Jonathan Hunt

Personal information
- Full name: Jonathan Richard Hunt
- Date of birth: 2 November 1971 (age 54)
- Place of birth: Camden, England
- Height: 5 ft 10 in (1.78 m)
- Position: Midfielder

Senior career*
- Years: Team / Apps / (Gls)
- 1990–1993: Barnet / 33 / (0)
- 1990: → St Albans City (loan) / 1 / (0)
- 1990–1991: → Hendon (loan) / 8 / (1)
- 1991: → Woking (loan)
- 1991: → Basingstoke Town (loan)
- 1993–1994: Southend United / 49 / (6)
- 1994–1997: Birmingham City / 77 / (18)
- 1997–1999: Derby County / 25 / (2)
- 1998: → Sheffield United (loan) / 5 / (1)
- 1998: → Ipswich Town (loan) / 6 / (0)
- 1999–2000: Sheffield United / 22 / (1)
- 2000: → Cambridge United (loan) / 7 / (1)
- 2000–2001: Wimbledon / 12 / (0)
- 2002–2003: Peterborough United / 0 / (0)
- 2008–2009: St Albans City / 49 / (7)
- 2009: Harrow Borough / 4 / (0)
- 2009–2012: AFC Hornchurch / 81 / (18)
- 2012–2013: Enfield Town / 30 / (2)
- Total:  / 409 / (57)

= Jonathan Hunt (footballer) =

English footballer (born 1971)

Jonathan Richard Hunt (born 2 November 1971) is an English former footballer who made more than 200 appearances in the Football League for a variety of clubs and played in the Premier League for Derby County.

==Football career==
Born in Camden, London, Hunt was a striker in youth football before converting to midfield, and developed into a skilful right-sided midfielder. He came through the ranks at Barnet, and had loan spells in the Isthmian League with St Albans City, Hendon, Woking and Basingstoke Town. Under Barry Fry's management, he made 33 Football League appearances and won promotion to Division Two in 1992–93, before following Fry first to Southend United, and then to Birmingham City in September 1994 in a part-exchange deal that took Dave Regis, Roger Willis and £100,000 to Southend in return for Hunt and Gary Poole.
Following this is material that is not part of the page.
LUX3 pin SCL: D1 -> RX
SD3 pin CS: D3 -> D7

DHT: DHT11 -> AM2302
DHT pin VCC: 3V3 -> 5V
The most successful time of Hunt's career was spent at Birmingham where he played over a hundred games. His first season was disrupted by injury, but he was still able to contribute to Birmingham becoming Division Two champions, and he played in the final of the 1994–95 Football League Trophy at Wembley, the game won by Paul Tait's golden goal. While at the club he scored 18 league goals, and was leading scorer in the 1995–96 season with 15 goals in all competitions, a performance that earned him the club's Player of the Year award.
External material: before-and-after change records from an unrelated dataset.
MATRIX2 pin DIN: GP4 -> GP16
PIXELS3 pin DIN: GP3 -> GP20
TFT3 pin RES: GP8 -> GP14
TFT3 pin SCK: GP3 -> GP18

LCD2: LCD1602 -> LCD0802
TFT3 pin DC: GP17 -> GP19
Hunt moved on to Premier League Derby County for £500,000. Although he did play (and score) in the top flight, he only made seven first-team starts, and his career started to go downhill from there. He made loan moves to Sheffield United and Ipswich Town, both of the First Division, before joining Sheffield United on a permanent basis in a swap deal for Vasilios Borbokis. He played regularly until Neil Warnock took over as manager, and was then made available for transfer. A trial at Norwich City proving unsuccessful, Hunt made yet another loan move, this time to Cambridge United of Division Two. At the end of the 1999–2000 season Sheffield United cut their losses, paid up the remaining two years of his contract and released him.

He joined Wimbledon of the First Division in September 2000 but appeared only intermittently. The highlight of his Wimbledon career came when he scored the extra-time goal to seal a 3–1 victory over Premier League Middlesbrough in the FA Cup fifth round. With the transfer window about to close, he agreed to link up yet again with former manager Barry Fry, now at Peterborough United, but changed his mind at the last minute. He played no more first team games for Wimbledon and was released at the end of the season.
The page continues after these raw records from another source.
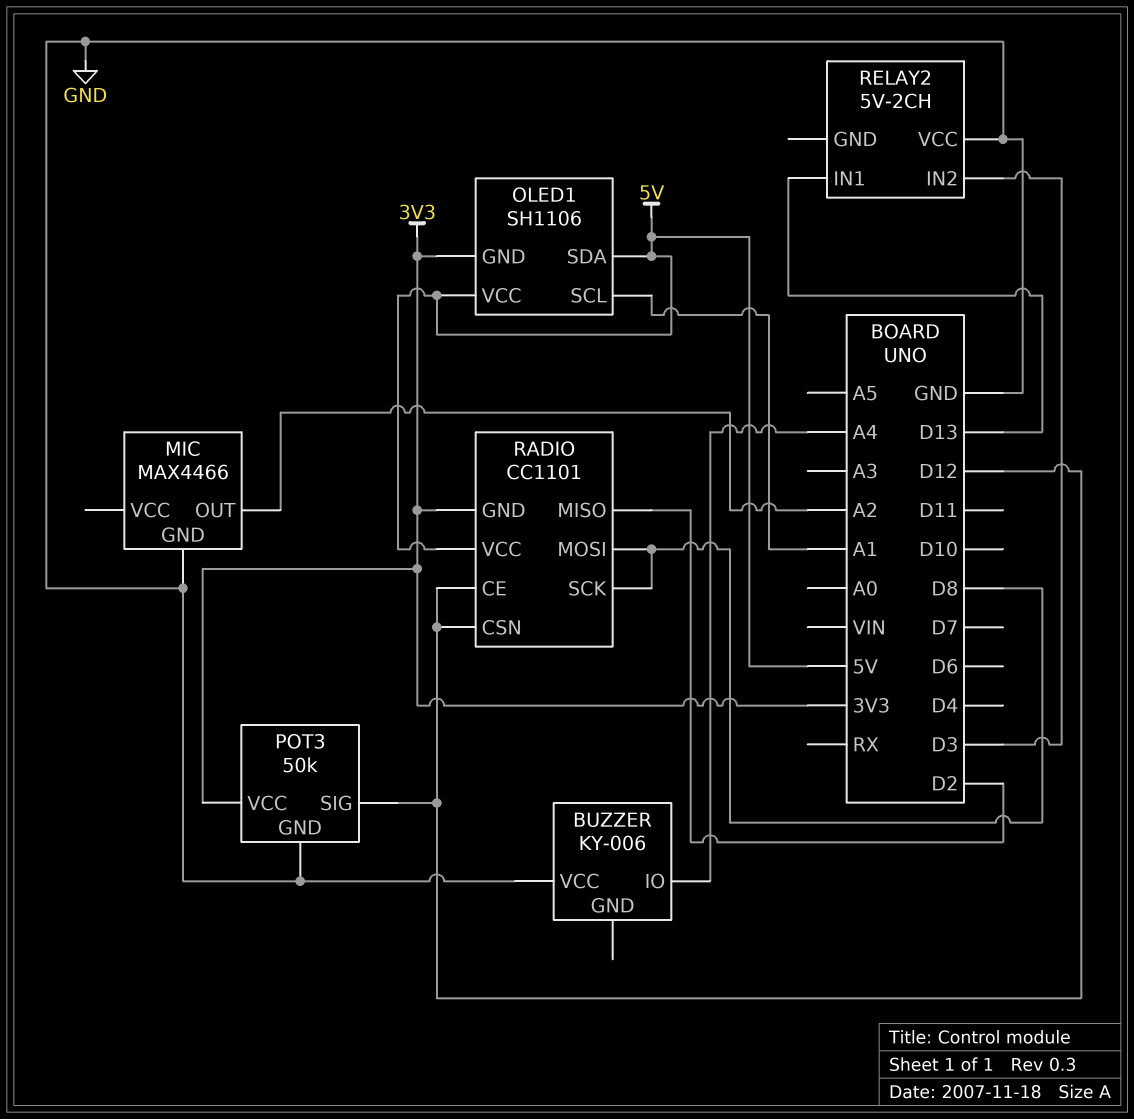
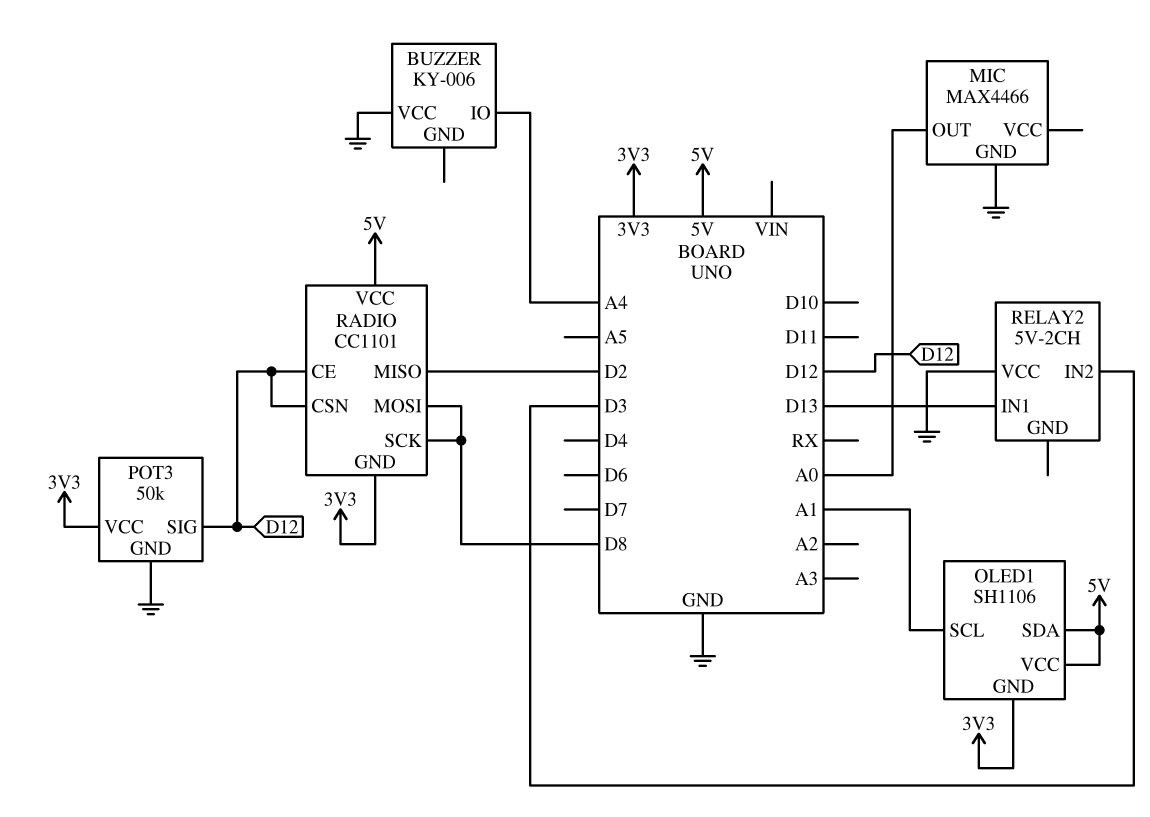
MIC pin OUT: A2 -> A0

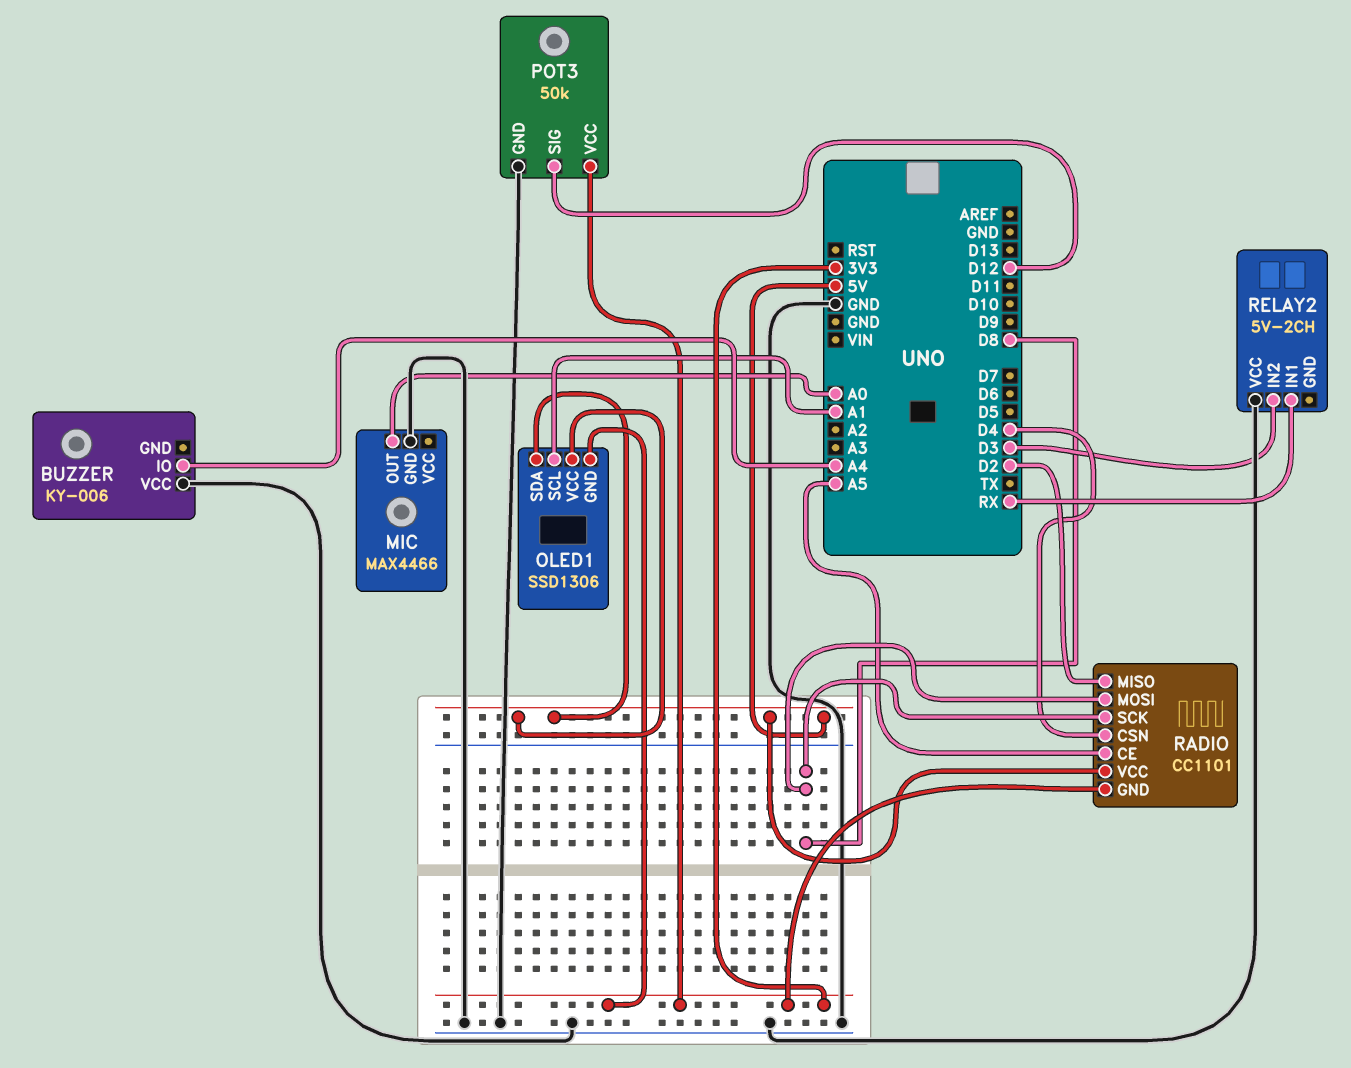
OLED1: SH1106 -> SSD1306
RADIO pin CE: D12 -> A5
RADIO pin CSN: D12 -> D4
RELAY2 pin IN1: D13 -> RX

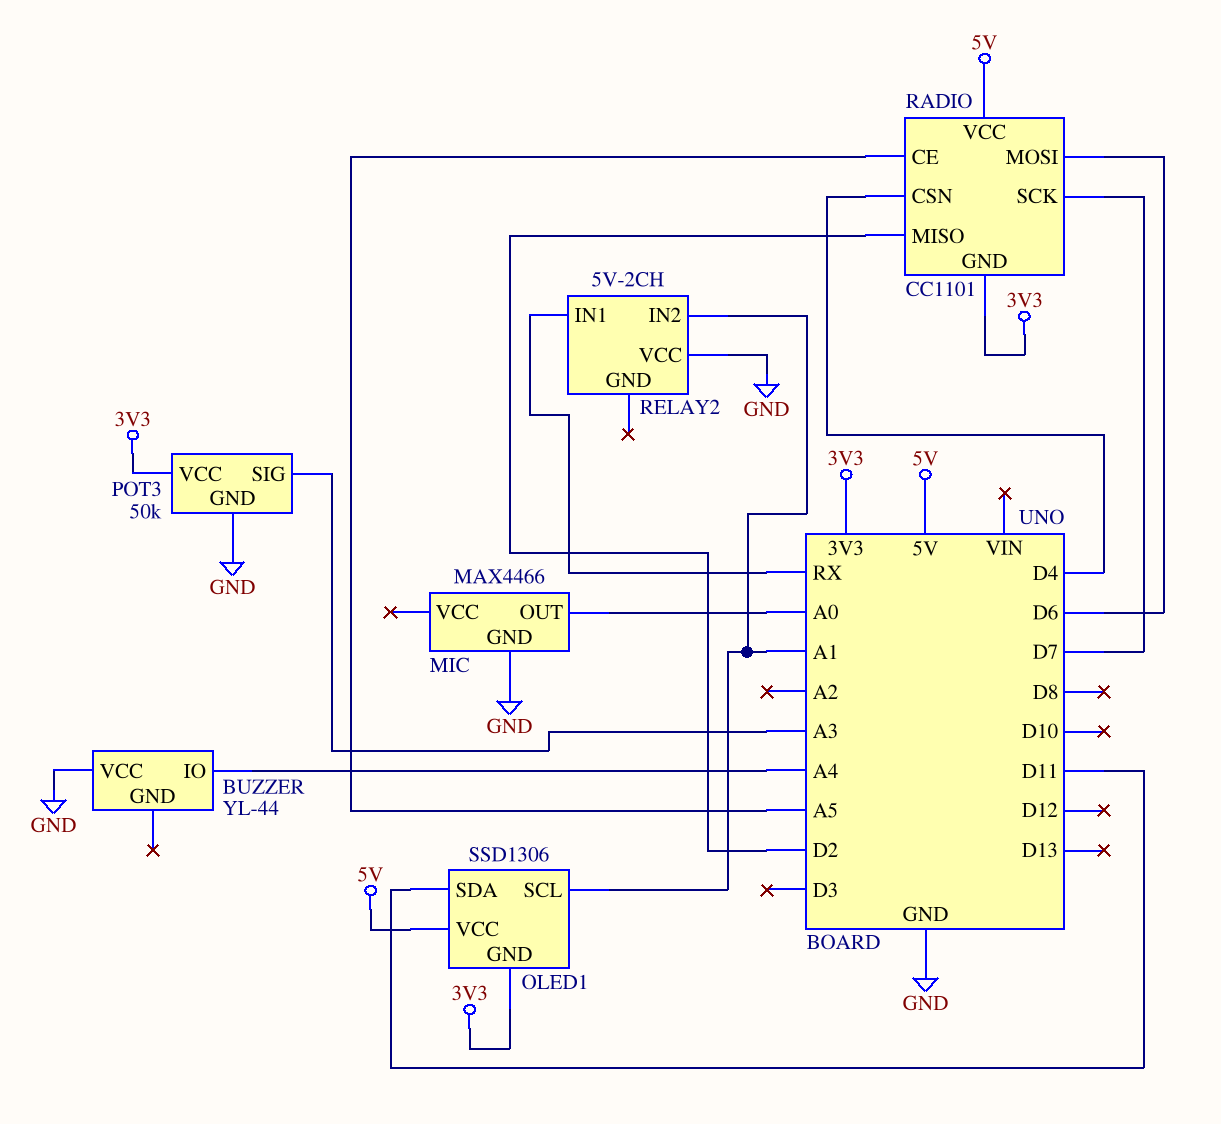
BUZZER: KY-006 -> YL-44
OLED1 pin SDA: 5V -> D11
POT3 pin SIG: D12 -> A3
RADIO pin MOSI: D8 -> D6
RADIO pin SCK: D8 -> D7
RELAY2 pin IN2: D3 -> A1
He eventually joined Fry at Second Division Peterborough in September 2002 on non-contract terms. Although Fry reportedly said he would have "no hesitation" about giving him his debut in the weekend's game, Hunt made no first team appearances for Peterborough and was released at the end of the season.

Having been out of the game for five years, in February 2008 Hunt signed a short-term contract until the end of the season for St Albans City of the Conference South, managed by former Birmingham and Peterborough colleague Steve Castle. In August 1990, as an 18-year-old, he had made one previous appearance for the club. He remained with the club until the end of the 2008–09 season, scoring 9 goals from 57 appearances in all competitions. After five Isthmian Premier matches and a goal for Harrow Borough, Hunt joined divisional rivals AFC Hornchurch in September 2009 – his friend and Harrow manager, Dave Howell, thought he should be playing at a higher level, but understood why he left: "If you were offered three times the amount of money to play at a club much nearer to your home, what would you do?" He scored 27 goals from 109 appearances in all competitions over the next three seasons, – 18 from 80 in the league to help Hornchurch gain promotion to the Conference South in 2012, and one match in the 2012–13 Conference South. In September 2012 he joined Enfield Town, and finished the season with two goals from 30 Isthmian Premier matches.

==Honours==
Barnet
- Football League Third Division promotion: 1992–93

Birmingham City
- Football League Second Division: 1994–95
- Football League Trophy: 1994–95

==Sources==
- Matthews, Tony (1995). "Birmingham City: A Complete Record"
- Matthews, Tony (2010). "Birmingham City: The Complete Record"
- Wilson, Mike (2010). "The Statistical Review of the Ryman Football League"
- Wilson, Mike (2011). "The Statistical Review of the Ryman Football League"
- Wilson, Mike (2012). "The Statistical Review of the Ryman Football League"
- Wilson, Mike (2013). "The Statistical Review of the Ryman Football League"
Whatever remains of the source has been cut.